Perché è nata proprio in quegli anni, storicamente particolari?
«Politicamente, intende. Ho sempre fatto una vita appartata. Non ho mai avuto un ufficio stampa e per carattere mi occupo soprattutto di ciò che faccio io. Per cui che fossero gli anni ’70, ’80 o ’90, per me erano solo anni di grande lavoro per ottenere la qualità che volevo e senza troppo guardarmi intorno. Anzi, c’è da dire che ho cominciato in questa casa editrice, che allora veniva definita di lusso, in un momento in cui gli editori facevano i libri da mille lire, politici, come Feltrinelli, Mazzotta, Einaudi. Mi sentivo capace di fare dei bei libri e delle belle riviste, non di fare politica».
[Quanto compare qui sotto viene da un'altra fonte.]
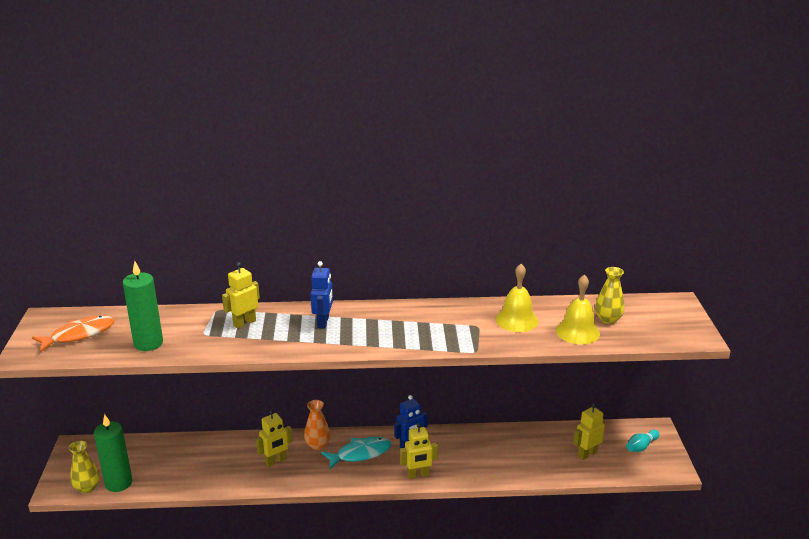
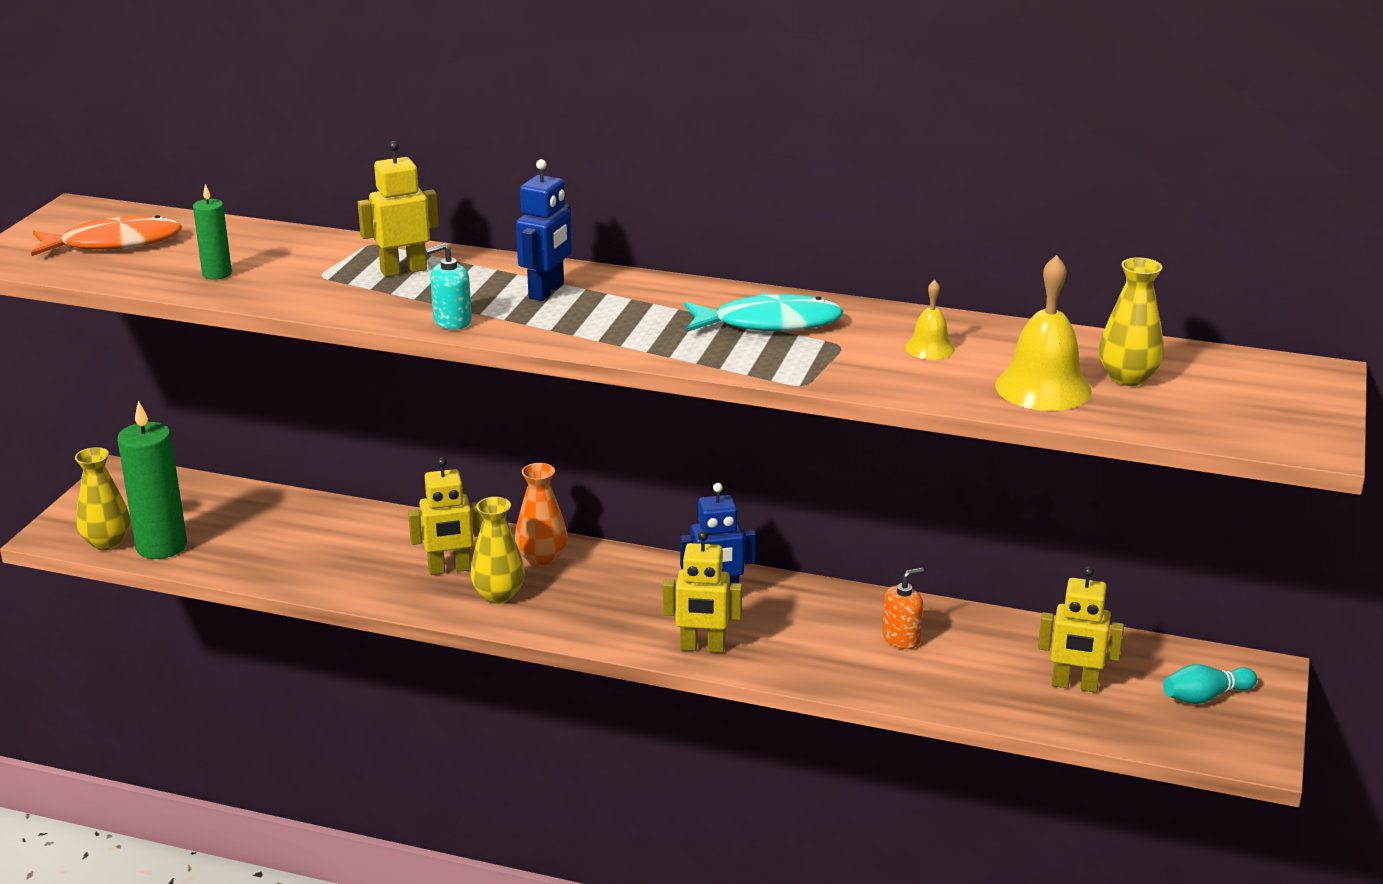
camera: 20 degrees right, 0 degrees up
(148, 343) = (217, 274): green candle -> green candle, size x0.53
(289, 348) = (452, 321): none -> turquoise soap dispenser
(307, 470) = (498, 595): none -> yellow vase
(360, 453) = (613, 589): turquoise fish -> turquoise fish (769, 323)
(502, 448) = (901, 638): none -> orange soap dispenser
(517, 320) = (929, 348): yellow bell -> yellow bell, size x0.54
(587, 454) = (1074, 685): yellow robot -> yellow robot turned 150 degrees counterclockwise

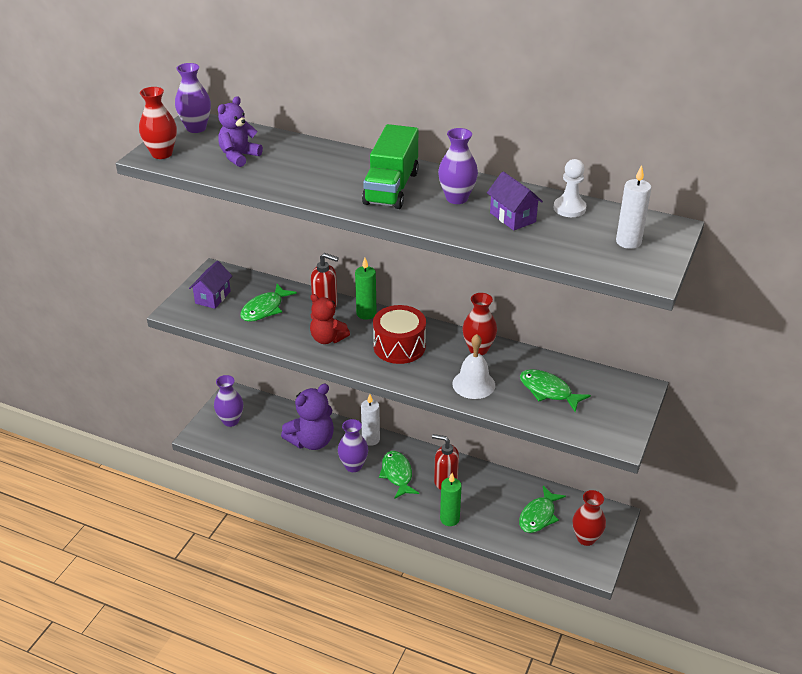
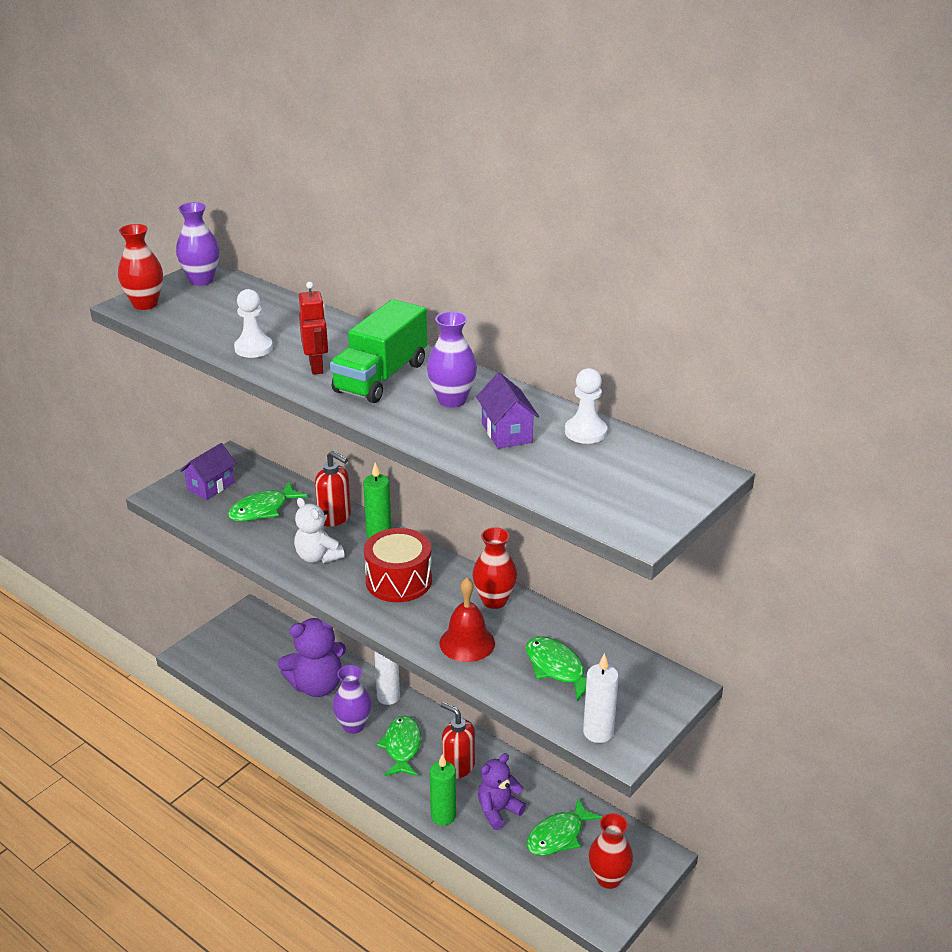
camera: 15 degrees right, 5 degrees down
(231, 421) = (233, 643): purple vase -> none
(239, 156) = (228, 318): purple teddy bear -> purple teddy bear (498, 810)
(275, 178) = (253, 348): none -> white pawn
(327, 338) = (318, 557): red teddy bear -> white teddy bear
(336, 187) = (316, 367): none -> red robot
(473, 384) = (467, 643): white bell -> red bell
(628, 242) = (636, 484): white candle -> white candle (598, 732)

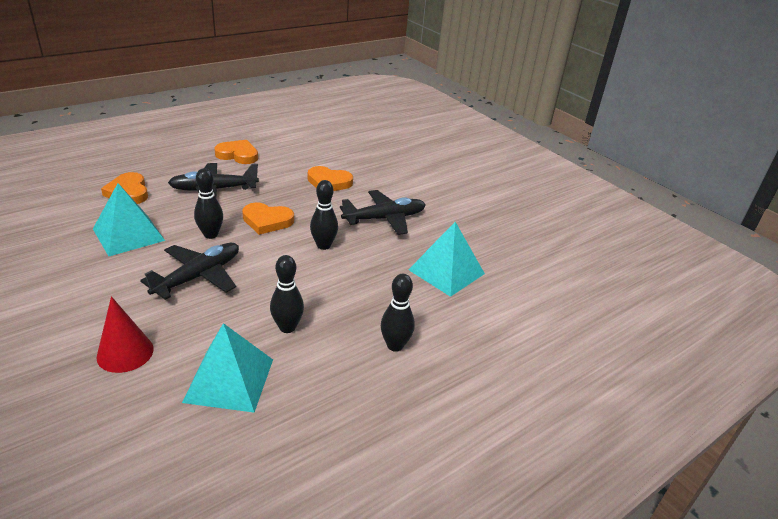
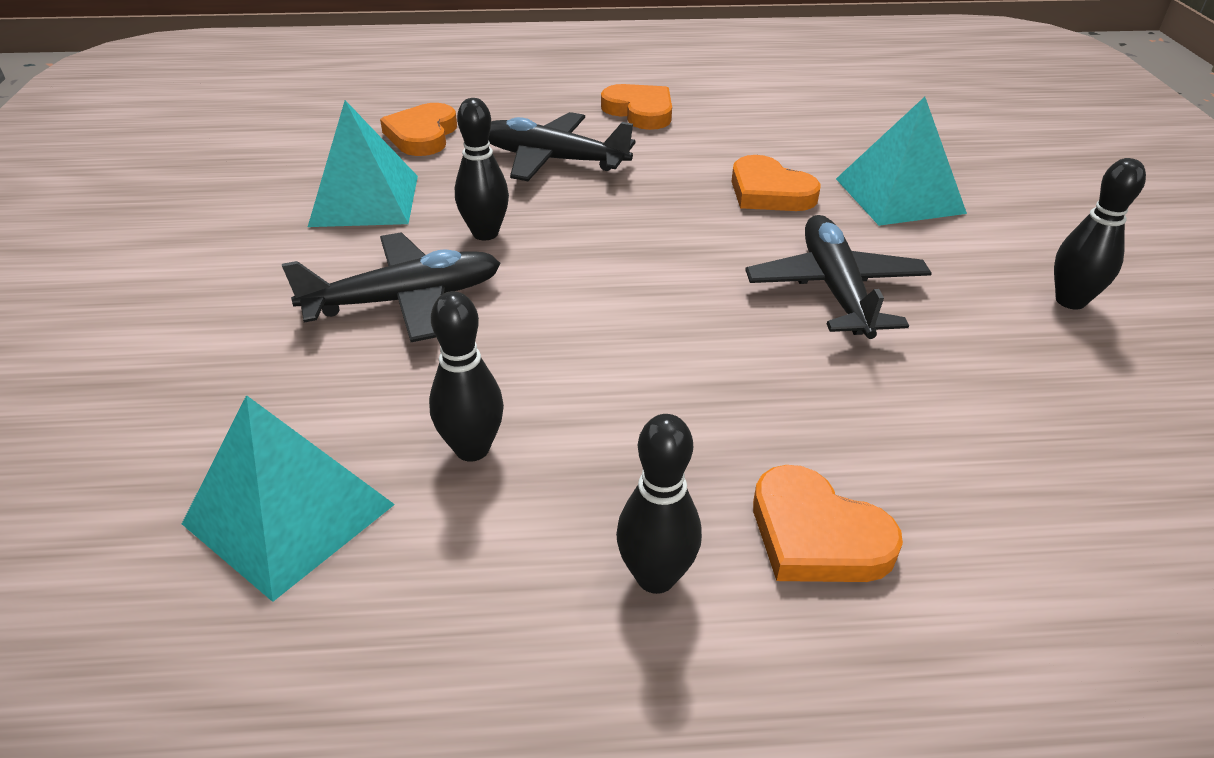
camera: 35 degrees right, 5 degrees up
(125, 353) = (186, 395): red cone -> none
(267, 221) = (599, 234): orange heart -> orange heart (816, 535)
(323, 245) = (667, 308): black bowling pin -> black bowling pin (1070, 301)
(385, 218) = (835, 289): black plane -> black plane turned 105 degrees counterclockwise
(446, 271) = (901, 446): turquoise pyramid -> turquoise pyramid (899, 195)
È un’esperienza che rifarebbe?
«Certo, anzi la rifarò. Ho smesso per evitare di diventare un vecchio editore: a sessantacinque anni bisogna cambiare mestiere. Ho venduto la casa editrice e adesso continuo a fare uno o due libri all’anno. E poi sto realizzando un sogno mio e di Borges, un amico vero. Negli ultimi anni della sua vita è stato un mese nella mia casa di campagna qui a Parma. Parlavamo di letteratura e libri e da queste chiacchierate è nata La Biblioteca di Babele, una collana di trenta volumi scelti e prefati da Borges. È un po’ la sua biblioteca personale. Borges aveva il mito del labirinto e spesso ne parlavamo: gli avevo promesso che ne avrei realizzato uno che ricordasse lui e le sue opere. Cosa che sto facendo».

Quindi lo sta costruendo?
«Sto tentando di realizzare il più grande labirinto del mondo: il più bello e tutto di bambù. Ne ho già piantati 80 mila, di trenta specie diverse. Sarà un orto botanico del bambù, che ha come forma il labirinto. All’interno ci sarà un museo per la mia collezione d’arte, la biblioteca con i libri che ho fatto, anche quelli della mia collezione Bodoniana. Sono convinto che il labirinto attirerà molta più gente di una mostra».

È straordinario. Quando sarà pronto?
«Fra due anni, due anni e mezzo. Non manca molto, però sono sette ettari di labirinto: è un lavoro serio. Sono già pronti sei chilometri di irrigazione e di drenaggi per l’acqua. C’è una piramide che fungerà da cappella, perché il labirinto per me è anche un simbolo religioso, cattolico. Nel Medioevo i labirinti si trovavano nelle cattedrali e non nei giardini inglesi come nel ‘700. Erano macchine di pensiero: mandala in cui ci si poteva perdere, ritrovare e ritrovare Dio».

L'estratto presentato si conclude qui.